[RECORDED INFORMATION — start]
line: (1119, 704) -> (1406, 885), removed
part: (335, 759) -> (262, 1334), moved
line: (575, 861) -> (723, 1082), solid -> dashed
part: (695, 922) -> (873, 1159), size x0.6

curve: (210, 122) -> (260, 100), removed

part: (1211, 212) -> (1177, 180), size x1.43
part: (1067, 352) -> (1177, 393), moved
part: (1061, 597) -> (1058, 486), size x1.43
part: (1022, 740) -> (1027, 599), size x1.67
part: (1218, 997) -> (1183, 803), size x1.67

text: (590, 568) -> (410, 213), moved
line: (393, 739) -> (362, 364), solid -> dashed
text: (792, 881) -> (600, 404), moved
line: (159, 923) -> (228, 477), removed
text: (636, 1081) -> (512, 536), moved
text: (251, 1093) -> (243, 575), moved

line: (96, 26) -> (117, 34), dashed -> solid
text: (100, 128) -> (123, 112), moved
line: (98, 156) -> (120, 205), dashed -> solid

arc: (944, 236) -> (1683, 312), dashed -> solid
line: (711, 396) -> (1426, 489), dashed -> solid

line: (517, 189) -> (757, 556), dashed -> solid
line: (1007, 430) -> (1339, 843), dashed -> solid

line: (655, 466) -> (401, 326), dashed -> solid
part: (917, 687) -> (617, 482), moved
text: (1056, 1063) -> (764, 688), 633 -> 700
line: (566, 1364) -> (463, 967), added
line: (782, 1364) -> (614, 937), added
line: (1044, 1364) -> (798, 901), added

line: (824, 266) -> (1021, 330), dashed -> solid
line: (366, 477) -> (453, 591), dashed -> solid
[RECORDED INFORMATION — finish]
- [THE TASK]: Reproduce exactly the line bearing "line: (1007, 430)" and all the lines that come after it in the records above; add nothing.

- [ANSWER AREA]:
line: (1007, 430) -> (1339, 843), dashed -> solid

line: (655, 466) -> (401, 326), dashed -> solid
part: (917, 687) -> (617, 482), moved
text: (1056, 1063) -> (764, 688), 633 -> 700
line: (566, 1364) -> (463, 967), added
line: (782, 1364) -> (614, 937), added
line: (1044, 1364) -> (798, 901), added

line: (824, 266) -> (1021, 330), dashed -> solid
line: (366, 477) -> (453, 591), dashed -> solid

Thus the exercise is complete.